Abstract

Planetary surfaces are often covered in regolith (crushed rock), whose geologic origin is largely basalt. The lunar surface is made of small-particulate regolith and areas of boulders located in the vicinity of craters. Regolith composition also varies with location, reflecting the local bedrock geology and the nature and efficiency of the micrometeorite-impact processes. In the lowland mare areas (suitable for habitation), the regolith is composed of small granules (20–100 microns average size) of mare basalt and volcanic glass. Impacting micrometeorites may cause local melting, and the formation of larger glassy particles, and this regolith may contain 10–80% glass. Studies of lunar regolith are traditionally conducted with lunar regolith simulant (reconstructed soil with compositions patterned after the lunar samples returned by Apollo).
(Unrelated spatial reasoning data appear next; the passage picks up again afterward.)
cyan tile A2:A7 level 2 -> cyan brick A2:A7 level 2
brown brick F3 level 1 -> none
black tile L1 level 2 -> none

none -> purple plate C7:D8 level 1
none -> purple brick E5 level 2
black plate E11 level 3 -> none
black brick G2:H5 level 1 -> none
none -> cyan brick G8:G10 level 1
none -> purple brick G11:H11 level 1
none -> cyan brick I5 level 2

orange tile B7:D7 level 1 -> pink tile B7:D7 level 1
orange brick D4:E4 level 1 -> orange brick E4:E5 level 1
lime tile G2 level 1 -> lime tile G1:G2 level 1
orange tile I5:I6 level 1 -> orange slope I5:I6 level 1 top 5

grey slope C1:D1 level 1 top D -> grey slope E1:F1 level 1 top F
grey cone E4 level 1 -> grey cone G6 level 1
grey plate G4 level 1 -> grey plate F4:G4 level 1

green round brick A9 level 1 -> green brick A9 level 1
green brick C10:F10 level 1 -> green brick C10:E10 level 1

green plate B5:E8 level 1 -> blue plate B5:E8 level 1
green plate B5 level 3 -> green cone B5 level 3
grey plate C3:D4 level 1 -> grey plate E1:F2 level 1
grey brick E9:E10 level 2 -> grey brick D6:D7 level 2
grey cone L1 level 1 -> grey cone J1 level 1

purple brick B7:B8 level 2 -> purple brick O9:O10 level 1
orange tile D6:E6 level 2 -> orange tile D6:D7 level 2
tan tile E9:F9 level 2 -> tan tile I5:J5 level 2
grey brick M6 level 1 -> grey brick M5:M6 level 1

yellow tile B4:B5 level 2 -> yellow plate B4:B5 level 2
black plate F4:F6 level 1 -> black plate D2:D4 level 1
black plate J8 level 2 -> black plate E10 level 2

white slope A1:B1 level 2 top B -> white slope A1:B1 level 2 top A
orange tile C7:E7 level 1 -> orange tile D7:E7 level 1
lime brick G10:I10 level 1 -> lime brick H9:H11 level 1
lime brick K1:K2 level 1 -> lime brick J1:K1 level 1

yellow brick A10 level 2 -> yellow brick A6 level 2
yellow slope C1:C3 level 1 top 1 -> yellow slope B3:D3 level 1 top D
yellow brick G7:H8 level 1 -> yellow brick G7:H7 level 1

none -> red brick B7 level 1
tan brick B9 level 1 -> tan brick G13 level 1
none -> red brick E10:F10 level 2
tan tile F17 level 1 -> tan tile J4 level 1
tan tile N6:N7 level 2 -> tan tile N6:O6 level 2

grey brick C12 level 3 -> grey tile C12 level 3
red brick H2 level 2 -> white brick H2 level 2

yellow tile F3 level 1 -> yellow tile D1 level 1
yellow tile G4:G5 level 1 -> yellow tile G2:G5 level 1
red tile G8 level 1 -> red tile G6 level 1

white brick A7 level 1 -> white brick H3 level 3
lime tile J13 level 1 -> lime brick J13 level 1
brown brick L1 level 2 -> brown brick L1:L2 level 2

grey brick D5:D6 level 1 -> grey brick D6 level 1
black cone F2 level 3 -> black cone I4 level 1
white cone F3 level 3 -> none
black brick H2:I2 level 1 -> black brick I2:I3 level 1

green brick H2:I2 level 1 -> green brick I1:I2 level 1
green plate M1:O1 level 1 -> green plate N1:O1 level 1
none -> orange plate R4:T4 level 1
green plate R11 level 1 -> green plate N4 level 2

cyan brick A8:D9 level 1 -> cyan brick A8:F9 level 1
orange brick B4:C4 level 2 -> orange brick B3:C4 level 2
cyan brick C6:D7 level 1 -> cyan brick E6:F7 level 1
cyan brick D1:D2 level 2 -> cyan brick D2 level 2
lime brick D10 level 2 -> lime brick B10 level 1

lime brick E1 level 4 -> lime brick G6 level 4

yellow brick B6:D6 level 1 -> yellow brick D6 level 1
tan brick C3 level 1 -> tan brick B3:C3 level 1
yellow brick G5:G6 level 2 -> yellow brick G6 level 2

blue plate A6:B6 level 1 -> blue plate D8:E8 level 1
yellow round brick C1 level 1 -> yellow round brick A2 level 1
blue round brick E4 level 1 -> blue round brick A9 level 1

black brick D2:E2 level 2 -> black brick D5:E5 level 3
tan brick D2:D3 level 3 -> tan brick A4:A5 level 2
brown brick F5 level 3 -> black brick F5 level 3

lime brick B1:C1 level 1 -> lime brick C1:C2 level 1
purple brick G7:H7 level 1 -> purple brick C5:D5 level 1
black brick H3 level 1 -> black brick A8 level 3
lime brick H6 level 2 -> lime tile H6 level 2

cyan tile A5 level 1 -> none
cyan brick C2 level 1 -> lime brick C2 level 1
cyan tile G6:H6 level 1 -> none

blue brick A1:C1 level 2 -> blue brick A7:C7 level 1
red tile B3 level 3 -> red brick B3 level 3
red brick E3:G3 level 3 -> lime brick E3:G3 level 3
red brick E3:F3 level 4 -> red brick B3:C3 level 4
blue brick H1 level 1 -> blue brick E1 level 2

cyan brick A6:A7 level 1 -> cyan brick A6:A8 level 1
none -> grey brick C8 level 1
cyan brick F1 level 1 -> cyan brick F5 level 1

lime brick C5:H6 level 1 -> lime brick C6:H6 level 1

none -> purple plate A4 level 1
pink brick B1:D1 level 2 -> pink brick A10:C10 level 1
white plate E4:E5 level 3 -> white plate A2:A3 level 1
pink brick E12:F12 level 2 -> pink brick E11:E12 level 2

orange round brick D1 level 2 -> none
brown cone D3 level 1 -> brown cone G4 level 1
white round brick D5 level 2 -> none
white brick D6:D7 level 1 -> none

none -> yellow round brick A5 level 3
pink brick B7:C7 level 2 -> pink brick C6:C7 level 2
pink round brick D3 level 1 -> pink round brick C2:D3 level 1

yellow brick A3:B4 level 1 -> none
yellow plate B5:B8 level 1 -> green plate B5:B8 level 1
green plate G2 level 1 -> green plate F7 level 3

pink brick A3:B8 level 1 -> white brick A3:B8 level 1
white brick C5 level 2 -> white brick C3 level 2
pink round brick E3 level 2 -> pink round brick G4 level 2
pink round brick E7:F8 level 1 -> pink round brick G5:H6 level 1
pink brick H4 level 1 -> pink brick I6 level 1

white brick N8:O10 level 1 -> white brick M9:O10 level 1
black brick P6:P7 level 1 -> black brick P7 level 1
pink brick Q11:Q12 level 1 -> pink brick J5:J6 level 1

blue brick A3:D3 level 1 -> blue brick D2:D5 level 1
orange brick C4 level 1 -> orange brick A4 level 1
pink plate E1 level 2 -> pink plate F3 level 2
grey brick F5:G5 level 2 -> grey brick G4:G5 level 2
The NASA Kennedy Space Center (KSC) Granular Mechanics & Regolith Operations (GMRO) lab has identified a low fidelity but economical geo-technical simulant designated as Black Point-1 (BP-1). It was found at the site of the Arizona Desert Research and Technology Studies (RATS) analog field test site at the Black Point lava flow in adjacent basalt quarry spoil mounds. This paper summarizes activities at KSC regarding the utilization of BP-1 basalt regolith and comparative work with lunar basalt simulant JSC-1A as a building material for robotic additive construction of large structures. In an effort to reduce the import or in-situ fabrication of binder additives, we focused this work on in-situ processing of regolith for construction in a single-step process after its excavation. High-temperature melting of regolith involves techniques used in glassmaking and casting (with melts of lower density and higher viscosity than those of metals), producing basaltic glass with high durability and low abrasive wear. Most Lunar simulants melt at temperatures above 1100°C, although melt processing of terrestrial regolith at 1500°C is not uncommon. These temperatures are achievable by laser heating or by using solar concentrators. Similar to volcanic magma, the cooling rate determines the crystallite size—slower cooling develops larger crystals, and rapid quenching can result in fully amorphous glass.